You’ve diversified into different products, tell us about that…
S: The jam is really ensuring we don’t have any waste. A lot more people are reconnecting with food and jam making and the ice cream is something really special too. We added it in 2014 and we wanted this specific machine from Australia that we’d seen. No one else in the UK had this machine and we were the first to get it. It was a big investment for us and the first season we started, it did really well. We then bought a second, and now we’ve got a third. The latter supports the other two and we’d really like to develop a mobile option with it and take it to weddings and events. Each one is made individually and takes around one minute to make. It’s our fruit and Mackie’s of Scotland’s ice cream. People really connect with it and they come from far and wide to try it.

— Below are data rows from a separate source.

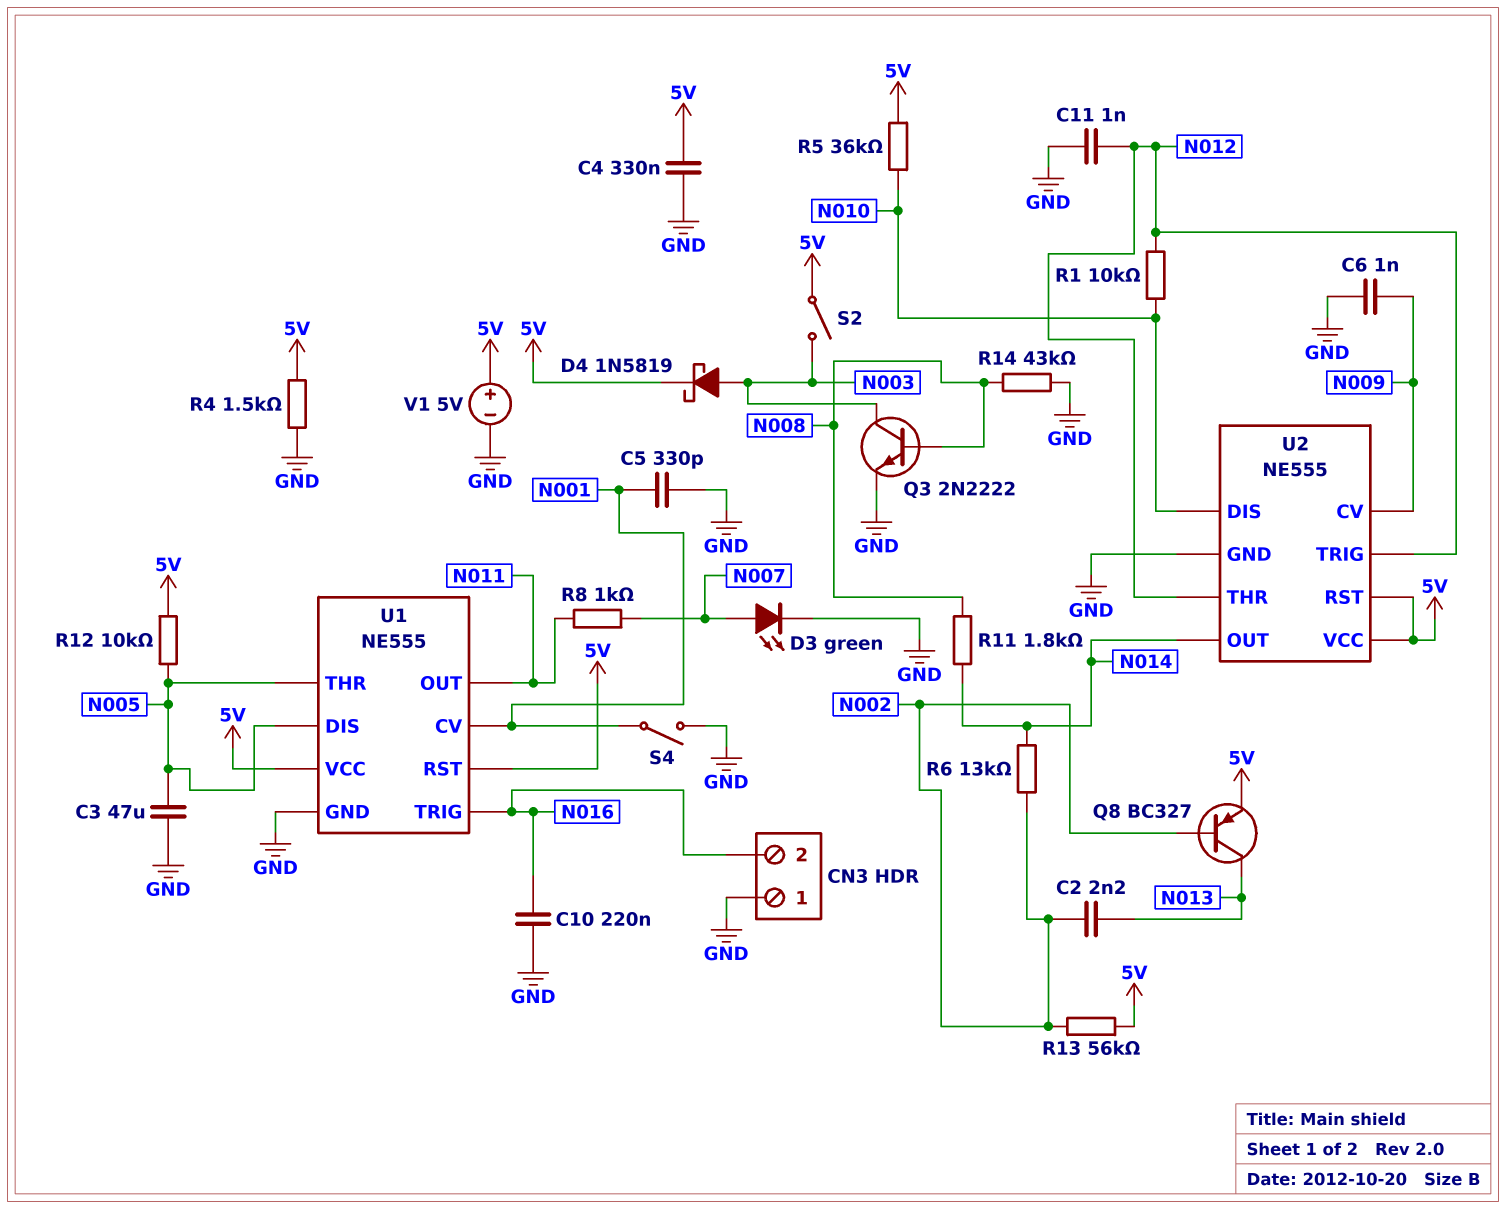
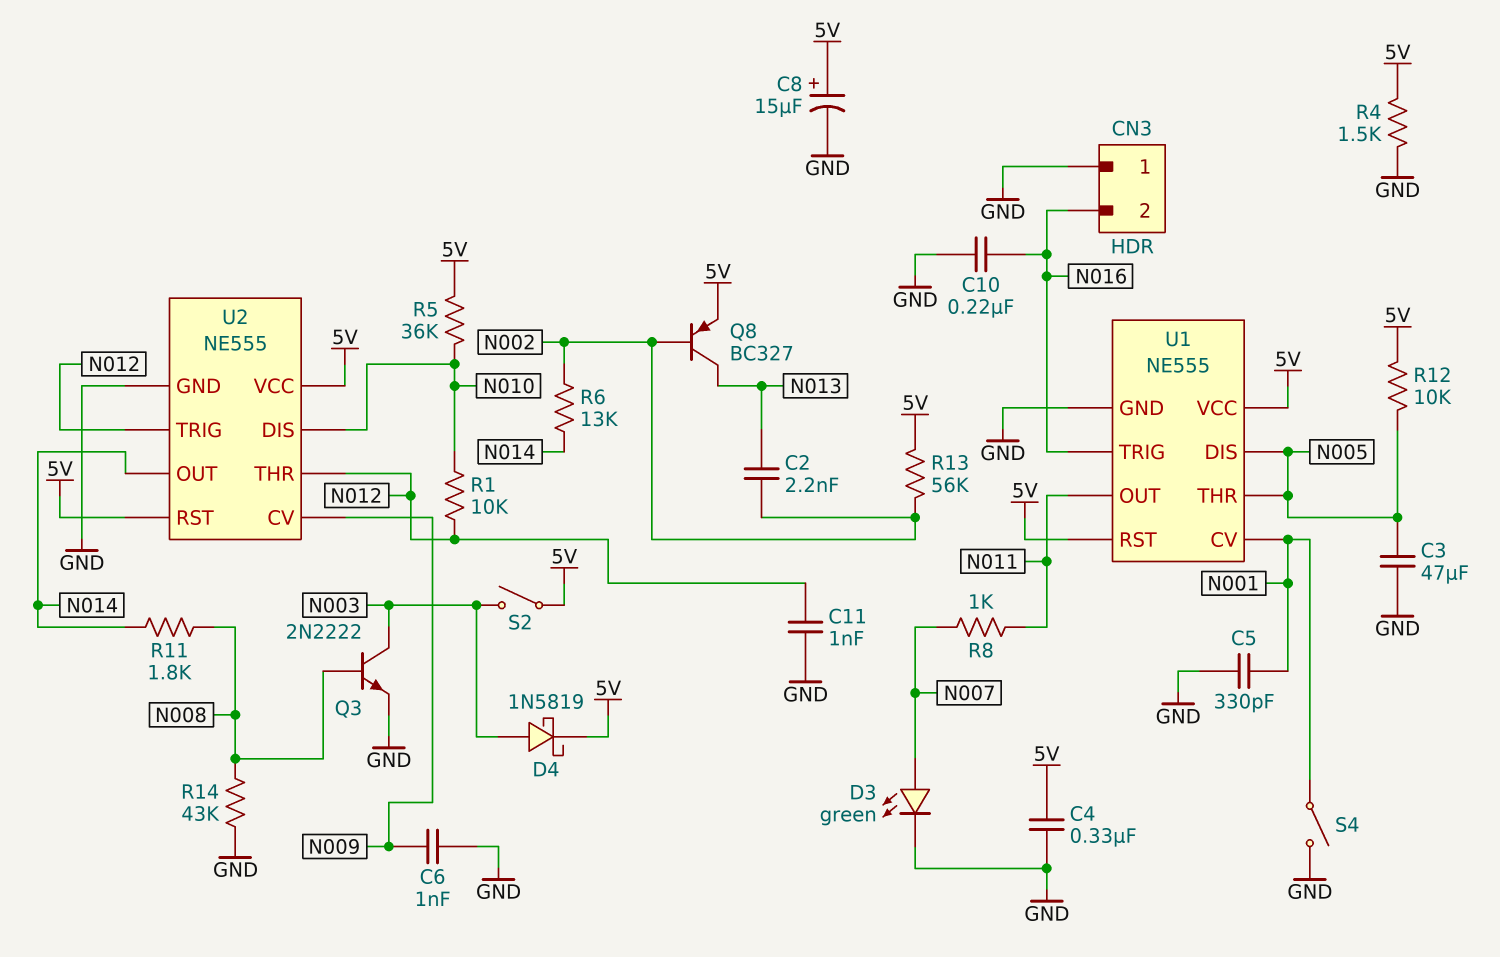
C8: none -> 15uF (plus 5V, minus GND)
V1: 5V (plus 5V, minus GND) -> none

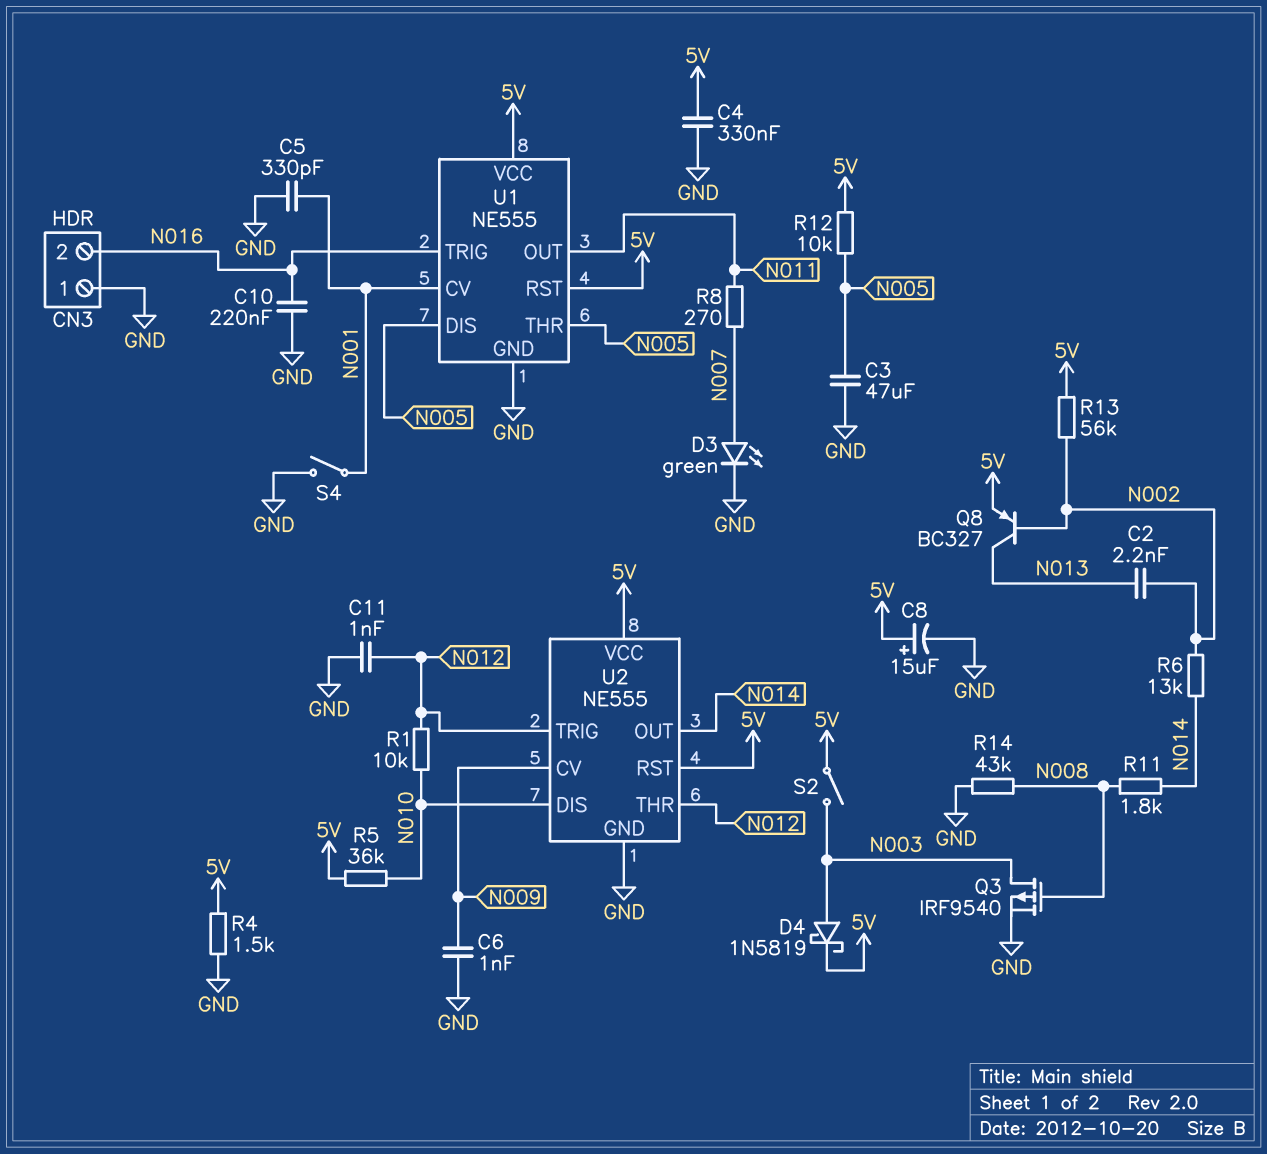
Q3: NPN 2N2222 (B N008, C N003, E GND) -> PMOS IRF9540 (G N008, D N003, S GND)
R8: 1k (N007, N011) -> 270 (N007, N011)

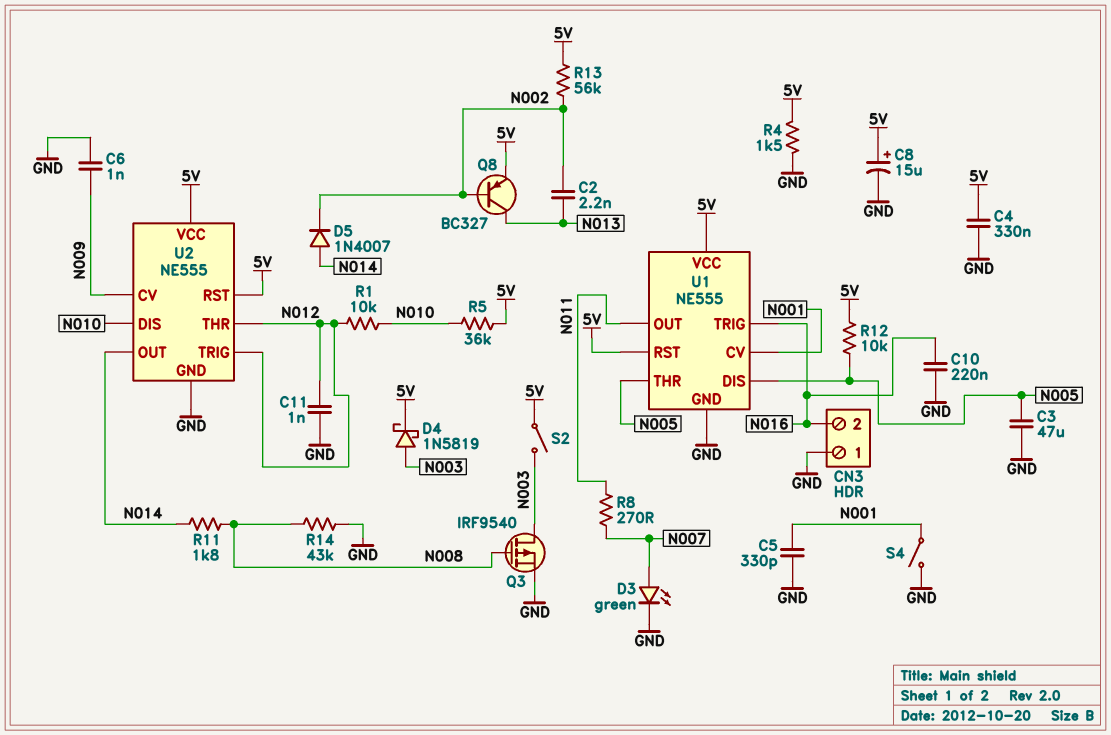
D5: none -> diode 1N4007 (A N014, K N002)
R6: 13k (N002, N014) -> none

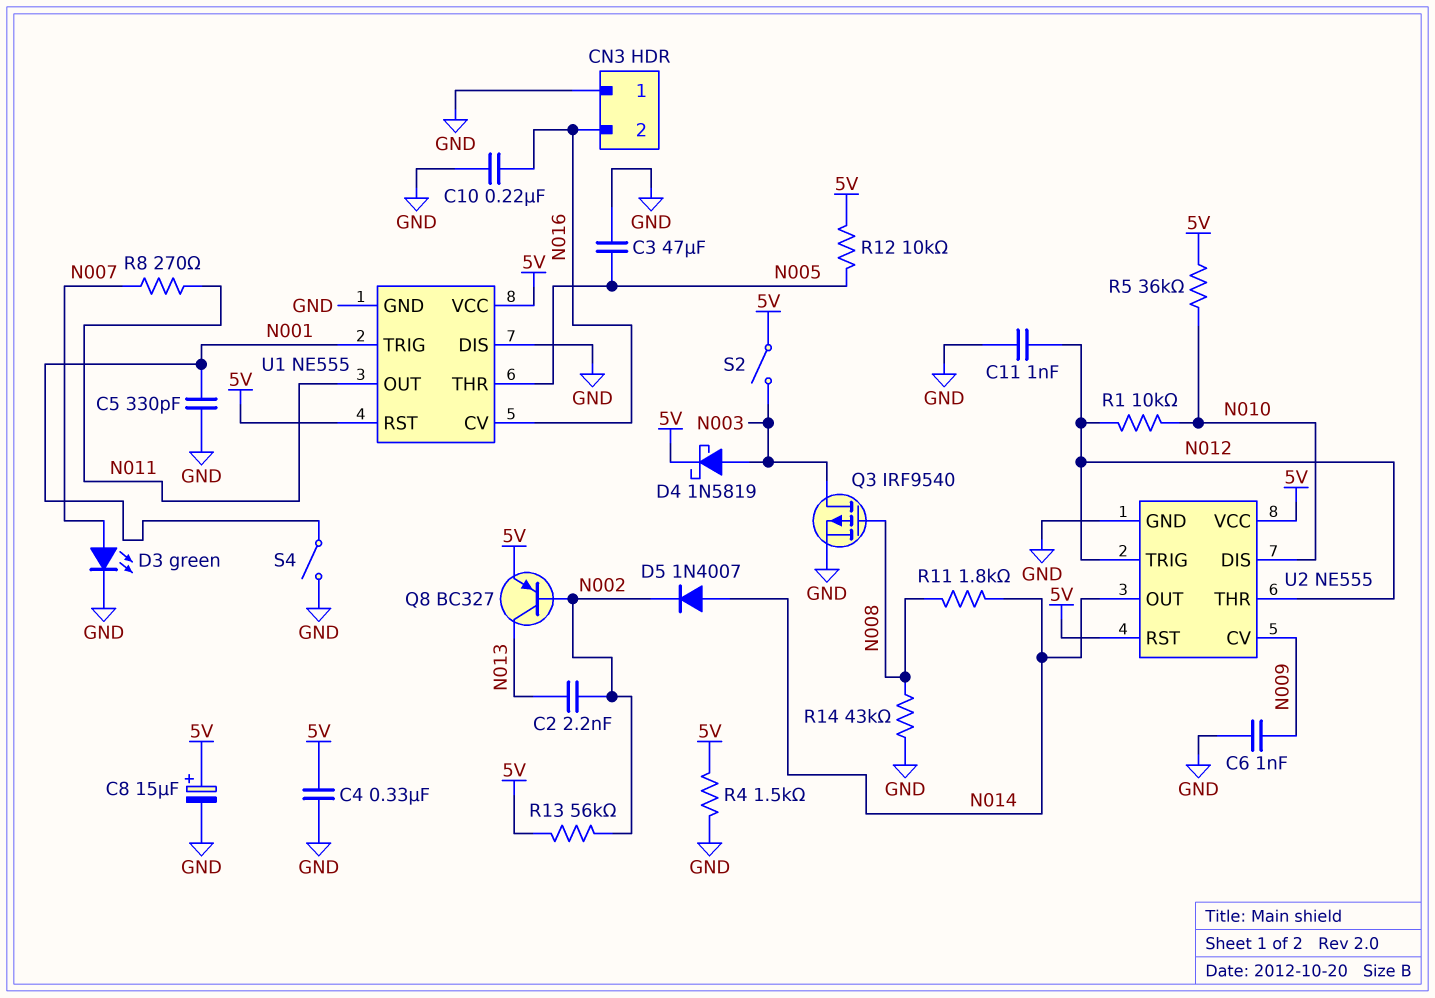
U1 pin CV: N001 -> N016
U1 pin DIS: N005 -> GND
U1 pin TRIG: N016 -> N001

How many staff do you employ?
S: It varies a lot as the berries is a seasonal business. There’s 70 pickers that we employ and when we get into the off-season months, we have a core team of around five. Most of the staff will be gone by October but we have a core team who care for the plants. The shop is now going to be open all year round and we’ve just employed an on-site chef, a new operations manager and more staff that will continue to help us grow. We’ve gone from a team of two and David’s dad to six staff in our core team.
What’s next for Barra Berries?
S: I think the focus is to get the formula right so that we get consistent business. We’ll offer great food with a really nice menu, we want to showcase a local, wholesome menu which changes a lot and has a big variety.
I want us to offer breakfast and different things like that. We’ll keep it simple initially and then see how we get on.
It’s a lovely space and I’d like to do more pop-up events here. The Barn – the venue – is separate from this side of the business and we’ll look to grow that for a corporate market. We’re both very passionate about this side of the world and there’s so much more of a tourism buzz around this area.
We’ve got so much going for us with regards to this area, so it will be building on that and making a bigger name for ourselves.